The 39 nations and the museum's founding mission
The 39 tribal nations represented at FAM share one defining historical fact: each was forcibly relocated to what is now Oklahoma during the 19th century. The forced removals began in the 1830s with the Cherokee Trail of Tears under President Andrew Jackson's Indian Removal Act, expanded through the 1830s and 1840s with the removal of the other Five Civilized Tribes, and continued through the post-Civil War period with the relocation of dozens of Plains and southwestern nations to Indian Territory reservations.
The result was an extraordinary cultural concentration: by 1900, what would become Oklahoma contained more distinct Native nations than any other geographic area in North America. Today, those 39 nations remain federally recognized, maintain sovereign tribal governments, operate their own healthcare and education systems, and collectively represent over 500,000 enrolled citizens. The museum's mission is to tell these cultural histories from the nations' own perspectives rather than the dominant non-Native curatorial framing that has shaped most American museums of Native culture for the past century.

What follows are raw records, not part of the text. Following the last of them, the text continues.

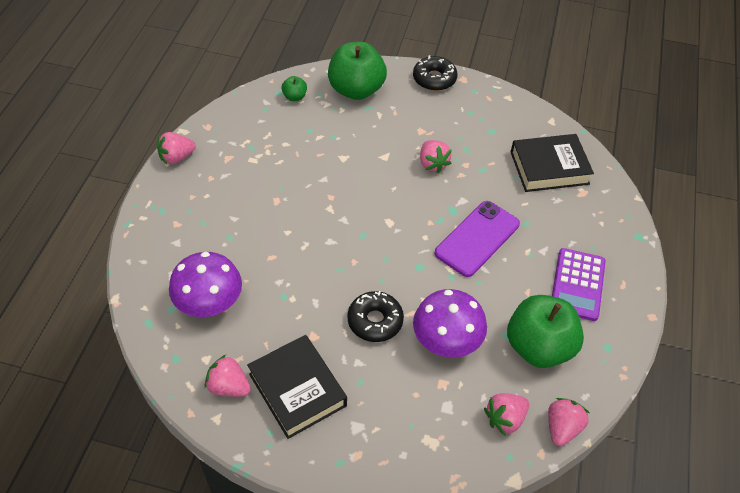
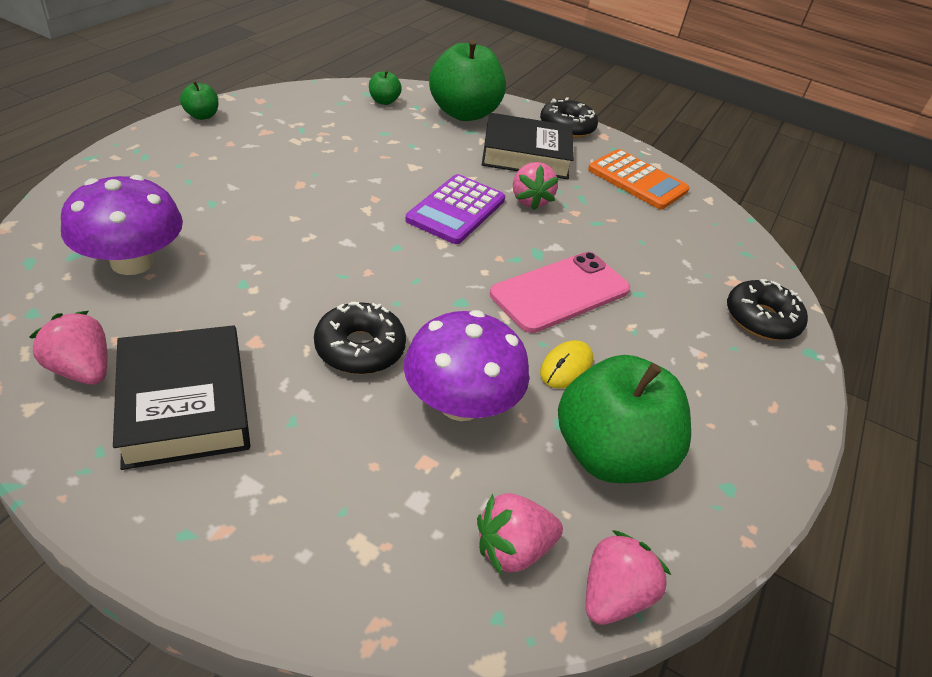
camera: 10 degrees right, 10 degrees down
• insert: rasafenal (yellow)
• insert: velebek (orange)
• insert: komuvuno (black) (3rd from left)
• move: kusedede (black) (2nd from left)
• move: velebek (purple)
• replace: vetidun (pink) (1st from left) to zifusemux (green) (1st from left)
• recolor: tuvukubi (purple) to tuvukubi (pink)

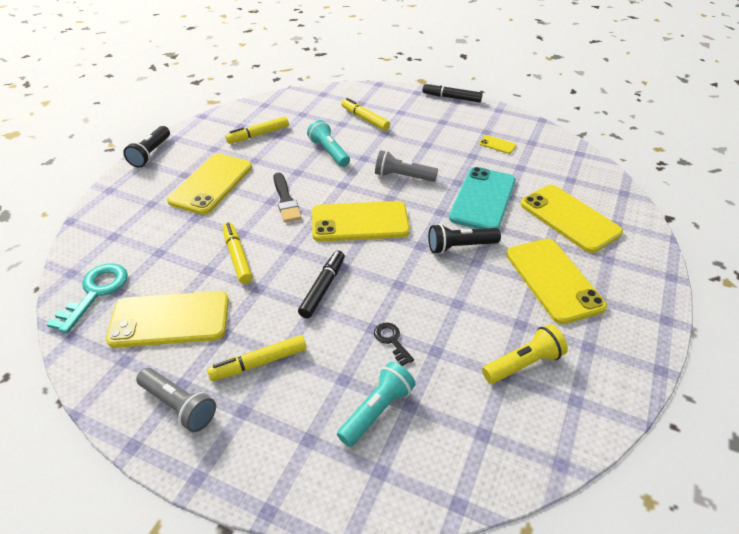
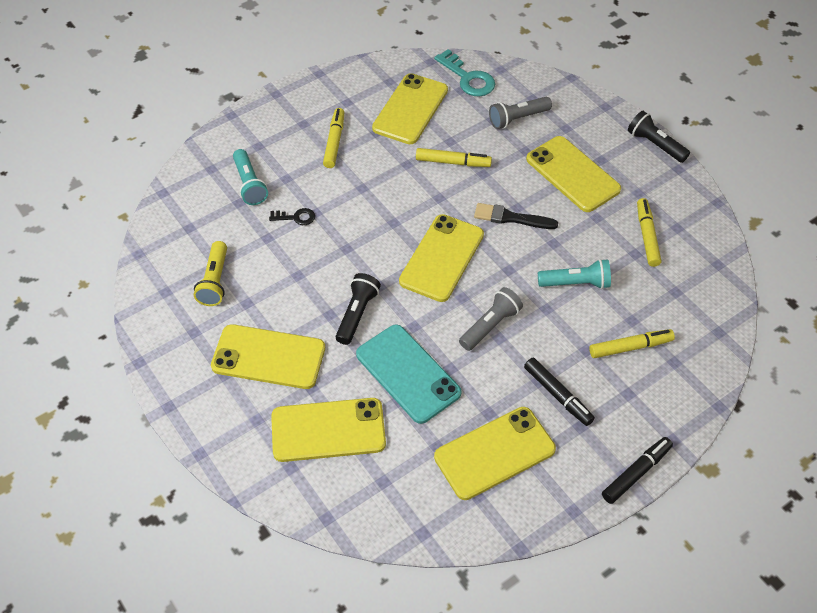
camera: 120 degrees right, 10 degrees up
• move: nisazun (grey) (1st from left in the first image) to nisazun (grey) (2nd from left)
• move: mavifol (black) (1st from left)
• resize: tuvukubi (yellow) (4th from left in the first image) x2.39

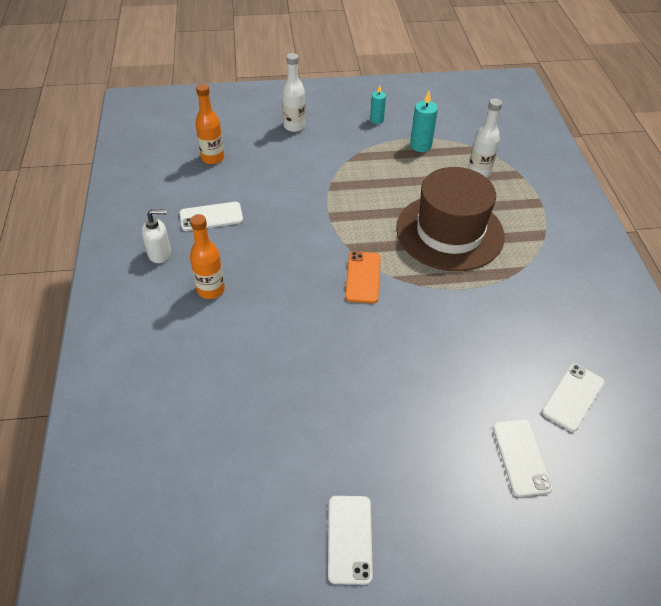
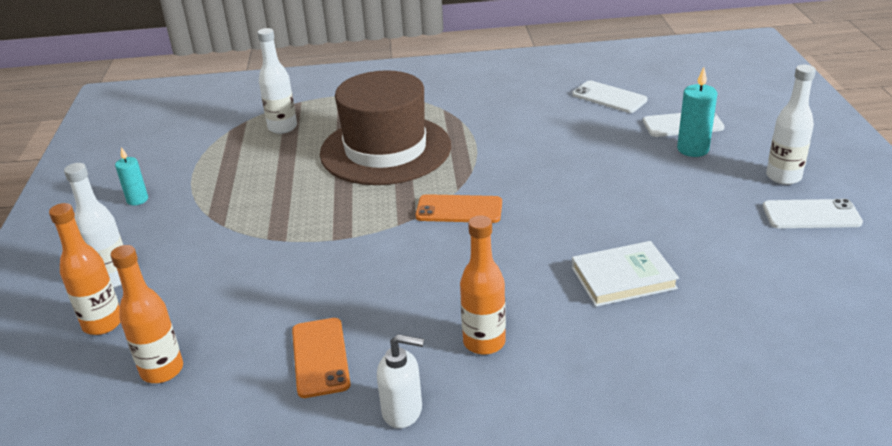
camera: 85 degrees left, 15 degrees down
• insert: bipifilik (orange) (1st from left)
• insert: kusedede (white)
• insert: bipifilik (white) (3rd from left)
• move: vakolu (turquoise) (2nd from left)
• recolor: tuvukubi (white) (1st from left) to tuvukubi (orange) (1st from left)
• rotate: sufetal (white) 105 degrees clockwise

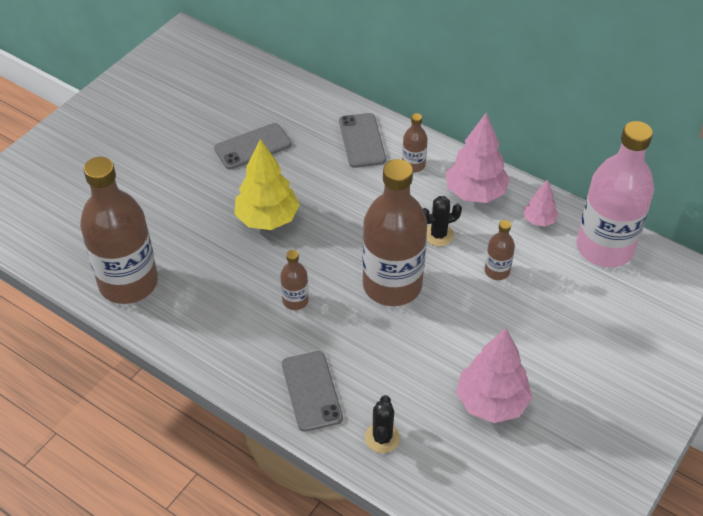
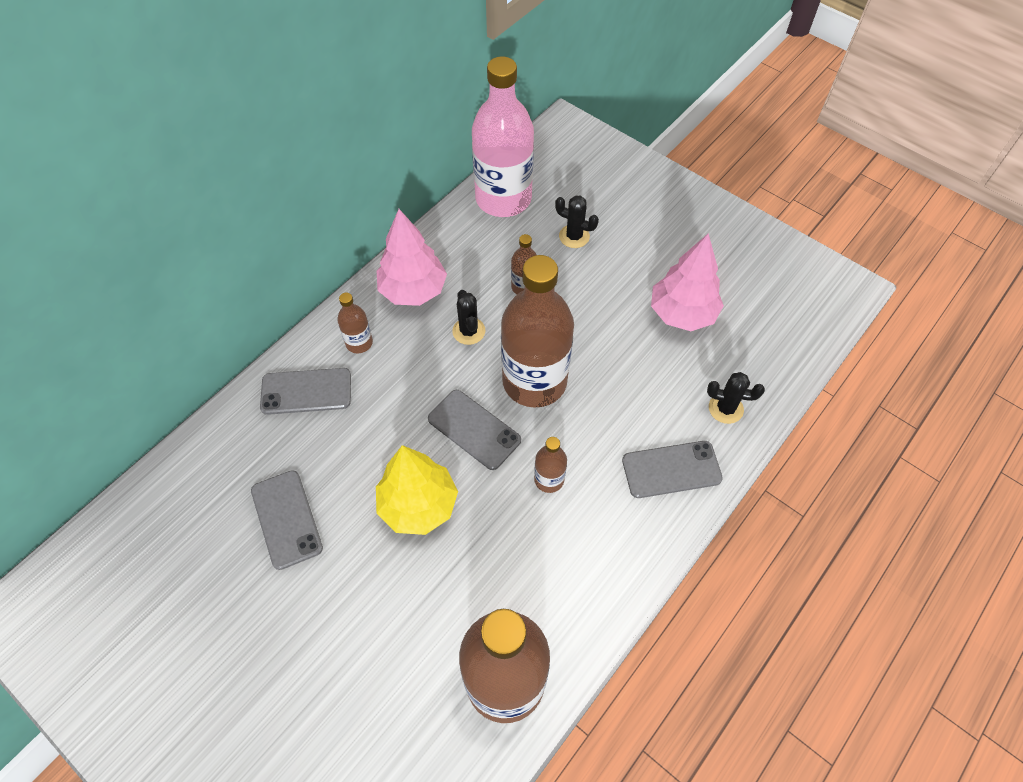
camera: 85 degrees left, 10 degrees up
• delete: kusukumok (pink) (3rd from left)
• insert: tuvukubi (grey) (3rd from left)
• insert: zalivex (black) (2nd from left)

FAM was founded in 1997 as a state-of-Oklahoma project but transitioned to operation by the American Indian Cultural Center Foundation, a nonprofit specifically created to manage the museum. The 39 nations themselves are represented on the foundation's board and are integrated into curatorial decisions through formal tribal advisory groups. This governance model — Native communities exercising meaningful curatorial authority over their own representation — is uncommon in major American museums and is one of the most-discussed aspects of FAM's institutional design.